5. Mengapa Pemeriksaan Laboratorium pada Pasien ini Harus
Lengkap?

Tinjauan Pustaka
Pemeriksaan laboratorium pada pasien preeclampsi berat meliputi :
a. Hb dan Ht
b. Urine Lengkap
c. Trombosit
d. Fungsi hati
e. Fungsi ginjal
f. Serum Albumin dan faktor koagulasi
a) Peningkatan Hb dan Ht memberikan gambaran adanya :
Hemokonsentrasi yang mendukung diagnosis preeklampsia
Beratnya hipovolemia
Dan bila telah terjadi hemolisis nilai Hb dan Ht akan menurun sehingga
dapat memburuk menjadi sindroma HELLP
b) Peningkatan asam urat darah, kreatinin serum, Nitrogen Urea Darah
(BUN) menggambarkan :
Beratnya hipovolemia
Menurunnya aliran darah ke ginjal
Oliguria
Preeklamsia berat
c) Jika terjadi trombositopeni mendukung diagnosis preeklamsia berat dan
menjadi perlu untuk diperhatikan karena dapat menjadi sindroma HELLP.

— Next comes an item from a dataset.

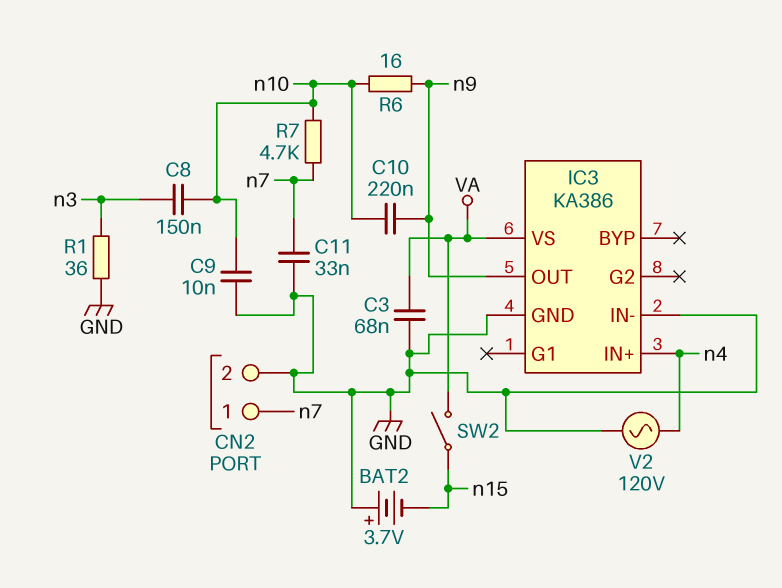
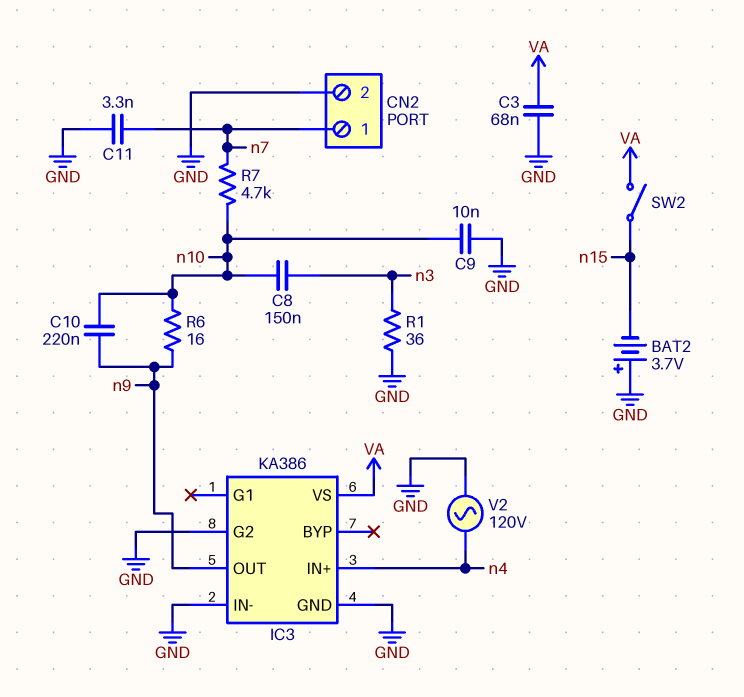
C11: 33nF (GND, n7) -> 3.3nF (GND, n7)
IC3 pin G2: none -> GND

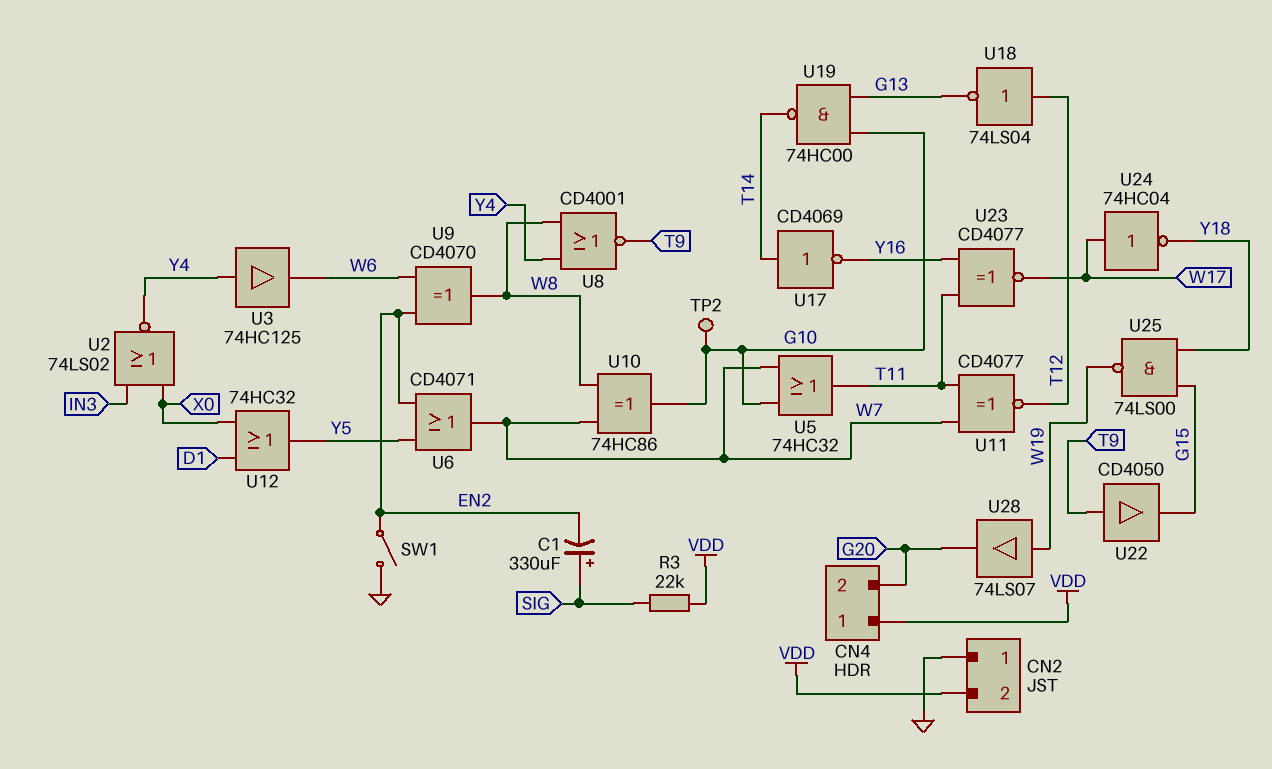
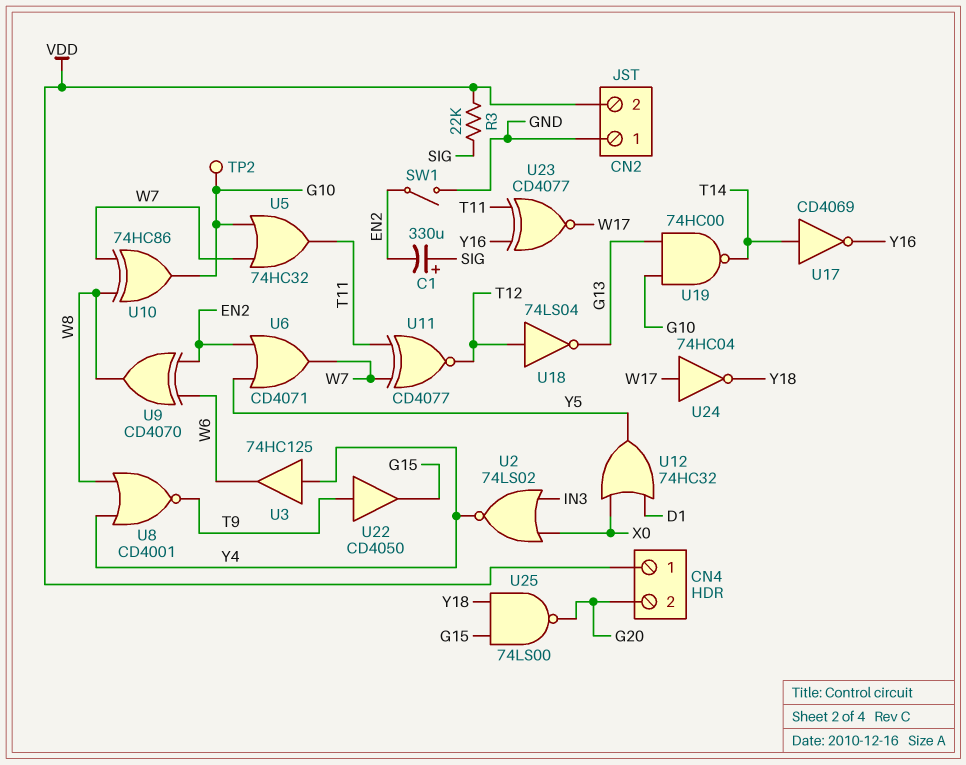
U25: NAND 74LS00 (in G15, in Y18, out W19) -> NAND 74LS00 (in G15, in Y18, out G20)
U28: buffer 74LS07 (in W19, out G20) -> none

d) Pemeriksaan lab yang menggambarkan fungsi hati diantaranya dengan
test diagnostik serum transaminase dimana bila terjadi peningkatan,
maka dapat menunjukkan kondisi preeklamsia berat dengan gangguan
fungsi hepar dan sindroma HELLP.
e) Pemeriksaan serum albumin dan faktor koagulasi menggambarkan
kebocoran endotel dan kemungkinan koagulopati.

Pembahasan
Pemeriksaan laboratorium yang lengkap seharusnya dilakukan pada pasien ini
agar dapat mendeteksi lebih dini timbulnya faktor faktor penyulit pada
preeklampsi seperti kelainan fungsi ginjal, kelainan fungsi hepar dan sindroma
HELLP. Karena sikap pengelolaan dari sindroma HELLP berbeda dengan
preeklampsi berat yang menuntut untuk dilakukannya sikap aktif, yaitu terminasi
kehamilan tanpa memandang umur kehamilannya.